The project is led by Ed Lin, PhD, a senior researcher at the Allen Institute for Brain Science, a division of the Allen Institute, and Hongkui Zeng, PhD, executive vice president and director of the Allen Institute for Brain Science. The Human Primate Atlas scholarship project also includes subprojects led by researchers from 17 other institutions in the United States, Europe, and Japan.

“We aim to create something transformative for the field that can only be done collaboratively, by bringing in an all-star staff of experts from a variety of disciplines,” said Lin.

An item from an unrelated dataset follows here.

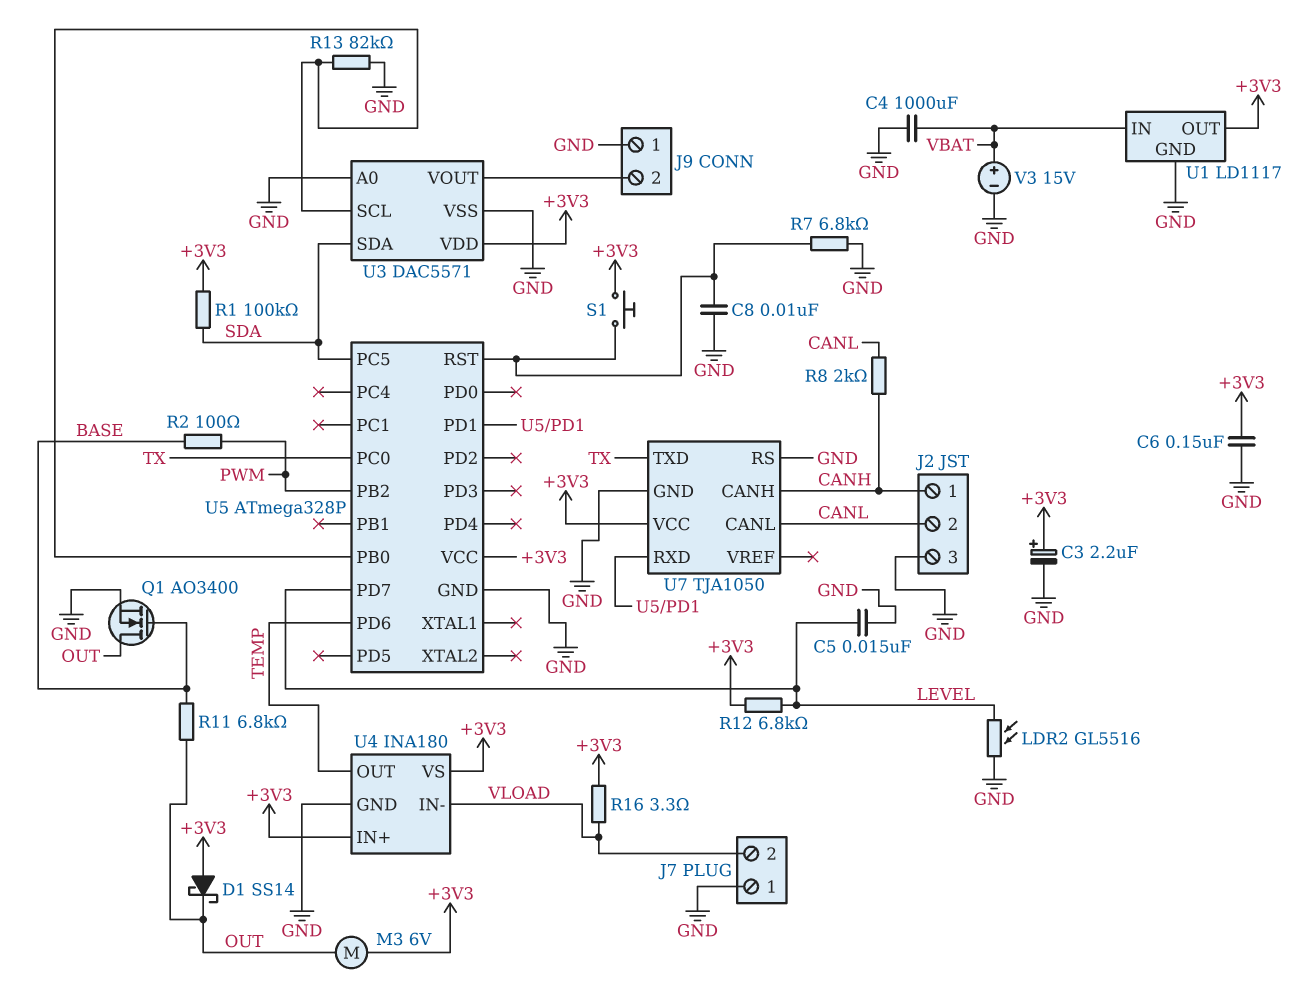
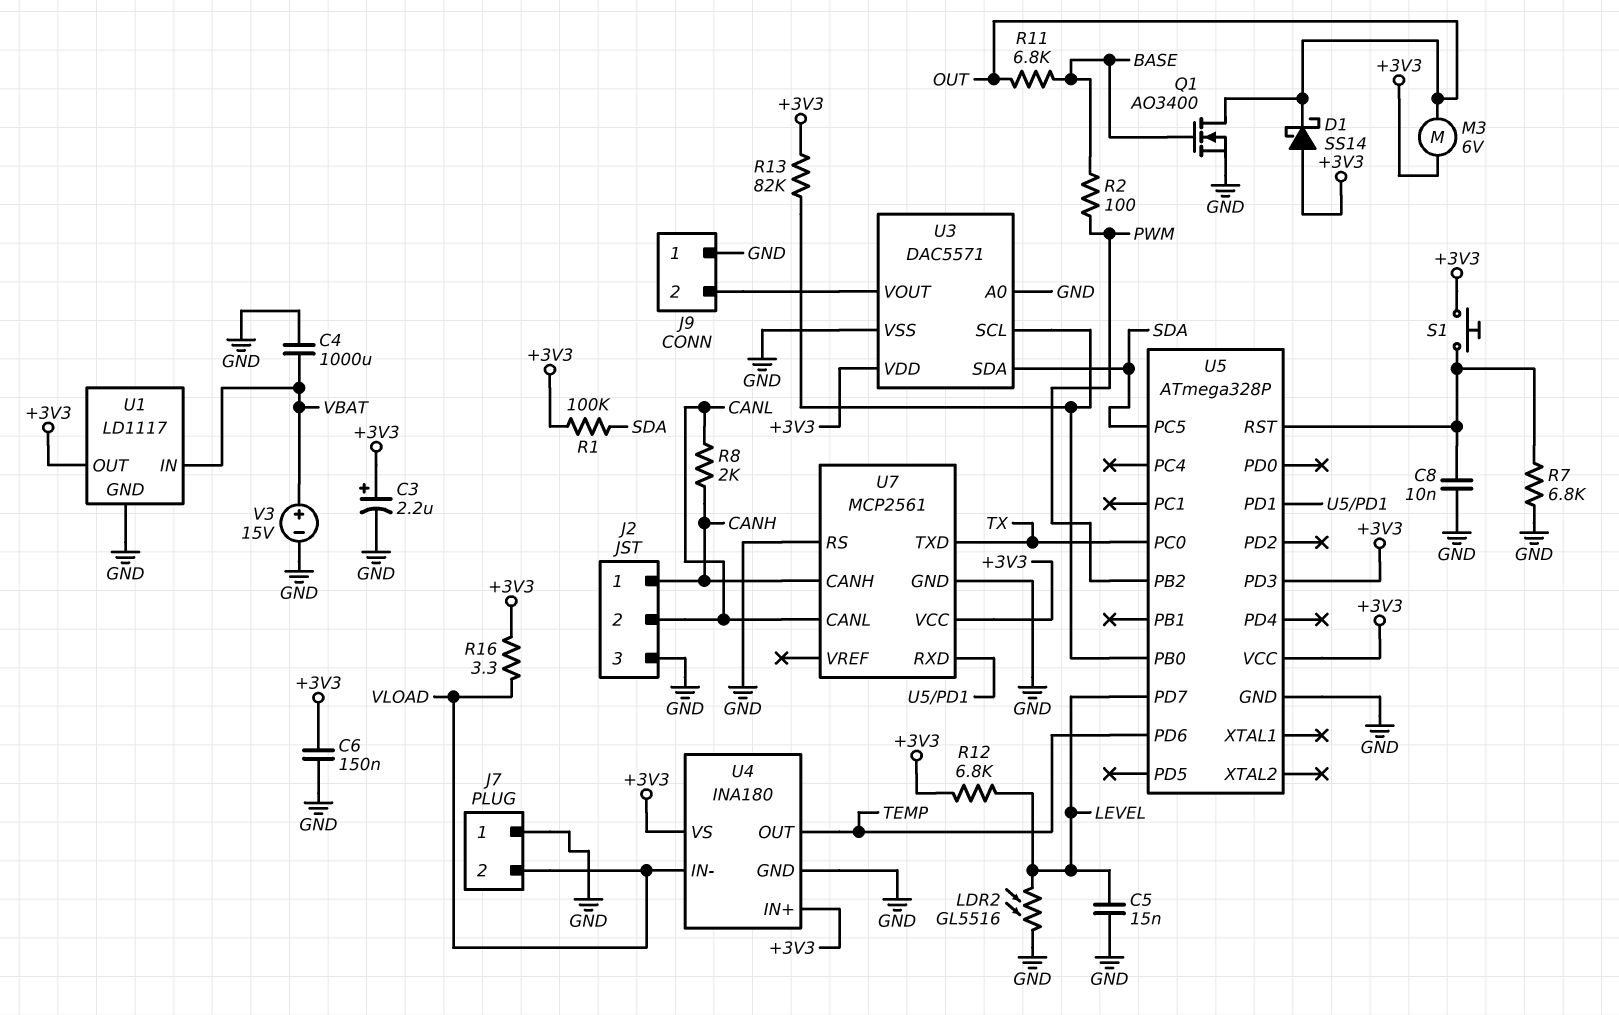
R13: 82k (GND, U3/SCL) -> 82k (+3V3, U3/SCL)
U5 pin PD3: none -> +3V3
U7: TJA1050 -> MCP2561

He adds: “This is critical work: We need to better understand the human brain if we are to hope to cure brain diseases, and specifically we need to better understand brain function and structure. The cell atlases we are building with the support of the BRAIN Initiative promise to lead to a faster understanding of the fundamentals of many diseases of the brain.”

“We are honored to be recognized through these grants and are thrilled to partner with leading researchers around the world to build the first comprehensive map of the human brain,” said Roy Costa, DVM, PhD, president and CEO of the Allen Institute. “This atlas will open new doors in neuroscience and, eventually, medicine as well.”

Four additional BICAN grants to the Allen Institute will support network coordination and management. They include building a web-based cognitive platform using BICAN results to accelerate scientific discovery, mapping the developing mouse brain, and mouse brain cell connectivity and function. Like all Allen Institute resources, results, techniques, and data from these projects will be made publicly available.

These projects were built earlier NIH BRAIN Projects Funded at the Allen Institute and elsewhere to map entire mouse brain cells and parts of the human brain using the full set of genes switched on in individual cells by single-cell transcription. Recently, neuroscientists at the Allen Institute for Brain Science and their collaborators released their first search data set on Alzheimer’s disease, They classified cell types based on gene activity.

The publicly available data set captures extensive cellular and molecular information obtained from more than 1.2 million neurons and other brain cells from 84 people who donated their brains to science after their death.

Understanding cell types in commonly studied mammals such as mice is key to improving translational research to ultimately benefit people with brain diseases and disorders, said Zeng, who also co-leads a Harvard-based BICAN project to map cell types at all stages of development. . from the mouse brain.

“We need to better understand the similarities and differences between the human brain and those of other primates and rodents, which are often subjects of research,” Zeng said. Comparing cell types is one of the most powerful and accurate ways of comparing brains of different types, and we do it on a granular level and on a comprehensive scale that we can achieve. Better link animal studies and animal models to the structure and function of the human brain itself – this is one of the main goals we want to achieve.”

The five awards combined totaled more than $173 million to fund these projects, including portions of projects implemented at the collaborating institutions, over the next five years.

“With the announcement of the BICAN Awards, we are making an exciting shift in the BRAIN Initiative’s comprehensive cell census program, which began in 2014,” said John Ngai, Director of the NIH BRAIN Initiative.